Making a SIFT database from local genomic and gene annotation file (.gtf)

  1. Create a config file.

    a. Use test_files/homo_sapiens-test.txt as a template

    cd test_files/
    cp homo_sapiens-test.txt <my_org_config.txt>

    b. In \<my_org_config.txt>, set \<PARENT_DIR>, \<ORG>, \<ORG_VERSION>, \<SIFT4G_PATH>, \<PROTEIN_DB>
    Check GENETIC_CODE_TABLE and MITO_GENETIC_CODE_TABLE is set correctly.
    Optional to set: \<DBSNP_VCF_FILE> If using Docker, SIFT4G_PATH=SIFT4G_PATH=/sift4g/bin/sift4g

    See config details.

  2. Put the genomic fasta files and the gene annotation files in their proper place:

    a.
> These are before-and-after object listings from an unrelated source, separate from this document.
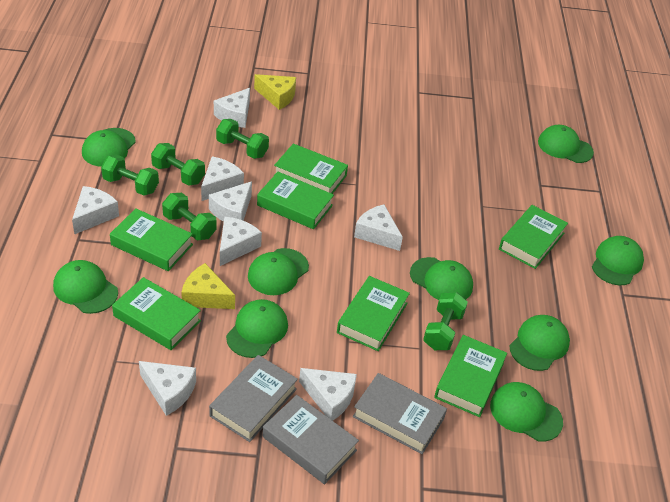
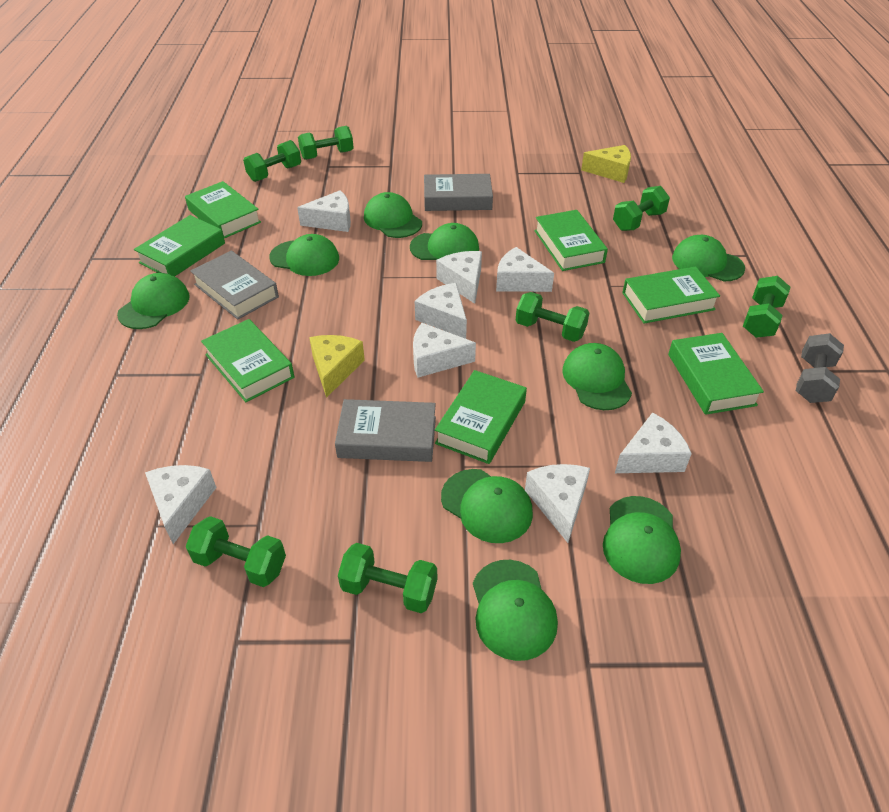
green dumbbell: 5 -> 7
grey dumbbell: 0 -> 1

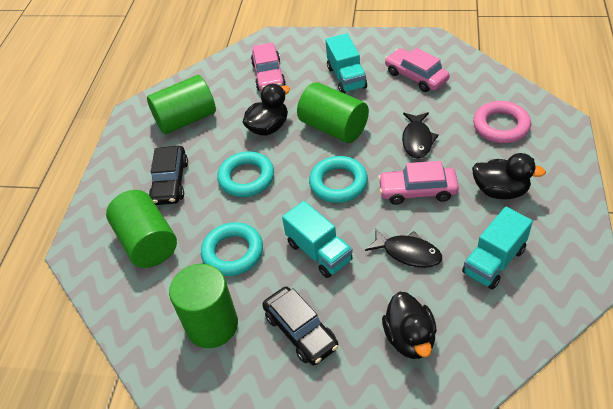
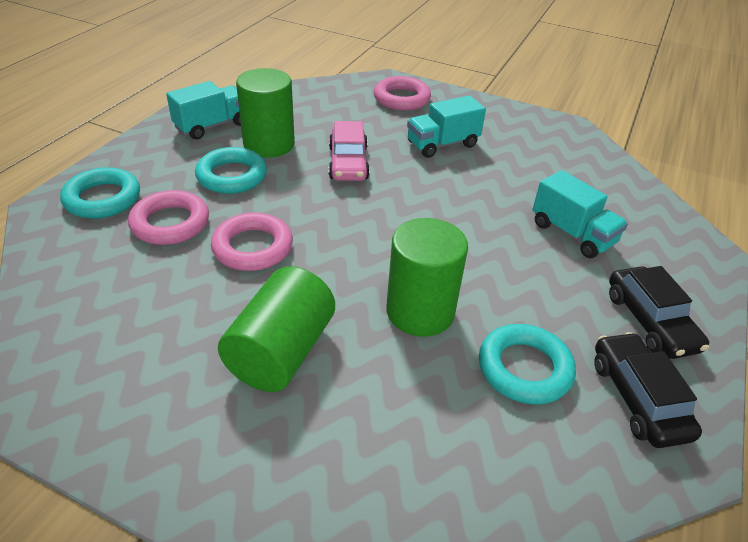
black duck: 3 -> 0
black fish: 2 -> 0
green cylinder: 4 -> 3
pink car: 3 -> 1
pink ring: 1 -> 3

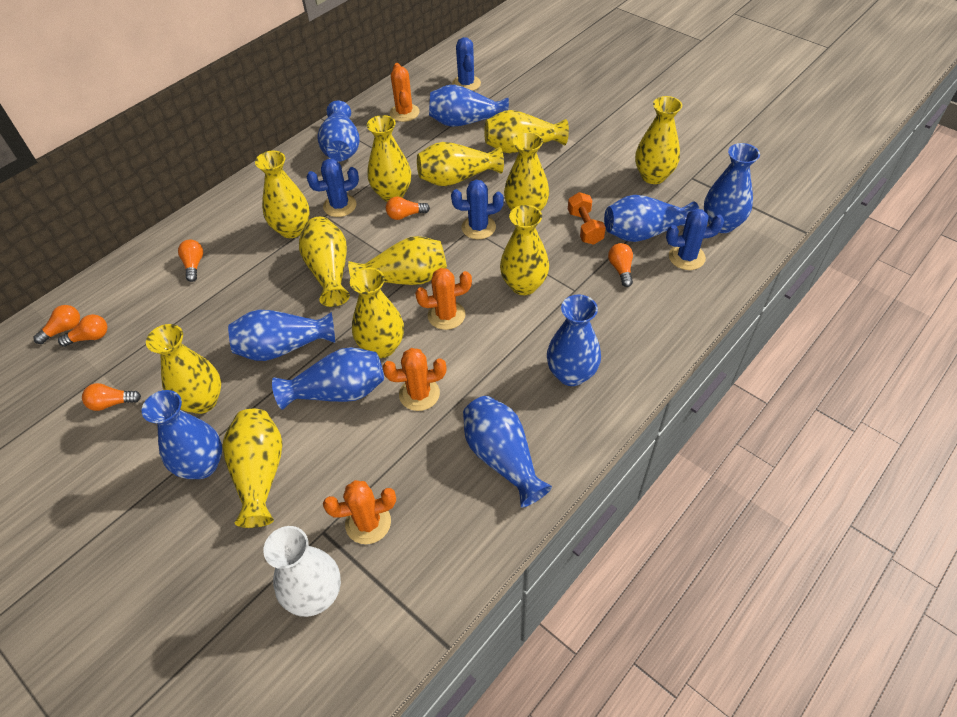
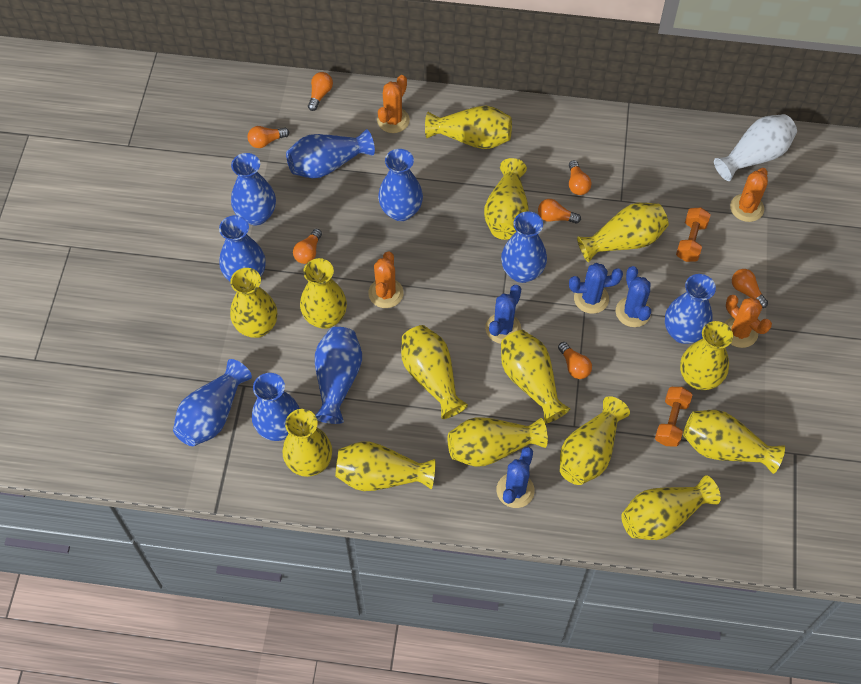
orange dumbbell: 1 -> 2
orange light bulb: 6 -> 7
yellow vase: 12 -> 14

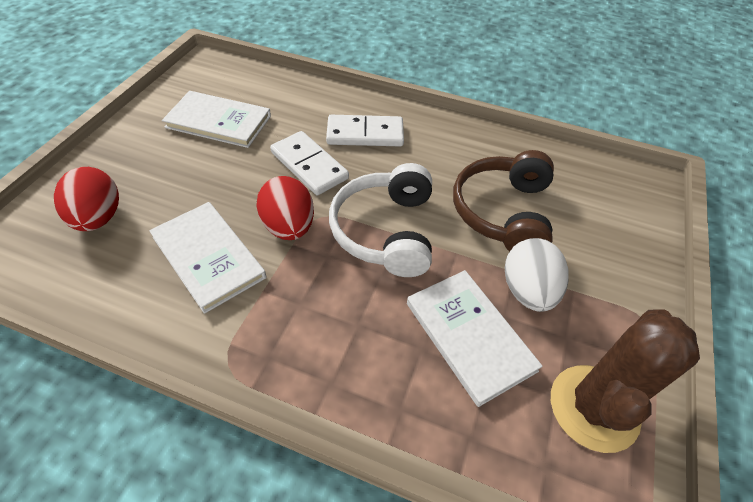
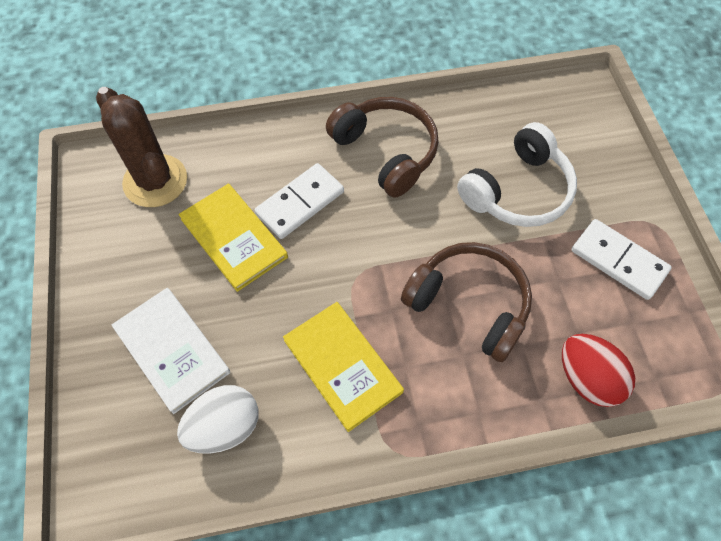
brown headphones: 1 -> 2
red egg: 2 -> 1
white book: 3 -> 1
yellow book: 0 -> 2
Make the folders:

    mkdir <PARENT_DIR>
    mkdir <PARENT_DIR>/gene-annotation-src
    mkdir <PARENT_DIR>/chr-src
    mkdir <PARENT_DIR>/dbSNP

    b. Move your files into the appropriate folders:

    Put compressed genomic fasta files (.fa.gz) in \<PARENT_DIR>/chr-src

    mv *.fa.gz <PARENT_DIR>/chr-src

    Put compressed gene annotation file (gtf.gz) in \<PARENT_DIR>/gene-annotation-src

    mv *.gtf.gz <PARENT_DIR>/gene-annotation-src

    Optional: Put compressed dbSNP VCF file in \<PARENT_DIR>/dbSNP
    mv *.vcf.gz <PARENT_DIR>/dbSNP

    Optional: Put compressed protein file (.pep.all.fa.gz) in \<PARENT_DIR>/gene-annotation-src

    mv *.pep.all.fa.gz <PARENT_DIR>/gene-annotation-src

    This file is used for checking.

    Example of the file structure can be found in test_files/homo_sapiens_small

  3. Run command:

    perl make-SIFT-db-all.pl -config <config_file>

    WAIT...

    This can take 1-24 hours, depending on the size of the genome. Ignore warnings. It's done when the computer shows:

    All done!

  4. Check the database

  5. Annotate a VCF file with your database

Making a SIFT database from genomic DNA (.fa.gz) and gene annotation file (.gff)

Use this if you have a gff file (like that supplied from Phytozyme)

  1. Download and install gffread

  2. Convert the gene annotation .gff file to a .gtf file (because SIFT processes gtf files).

    mv <gff3.gz> <PARENT_DIR>/gene-annotation-src  
    gunzip <*.gff3.gz>
    gffread <*.gff3> -T -o [FILENAME].gene.gtf
    gzip [FILENAME].gene.gtf   
  3. Then follow instructions for building a database using a gtf file

Annotate VCF files with the SIFT Database

  1. Download the SIFT 4G Annotator (a Java executable) here

  2. Commandline: java -jar <Path to SIFT4G_Annotator> -c -i <Path to input vcf file> -d <Path to SIFT4G database directory> -r <Path to your results folder> -t

Note: If your database files start with a 'chr', you must rename them without the 'chr' for the annotator to work.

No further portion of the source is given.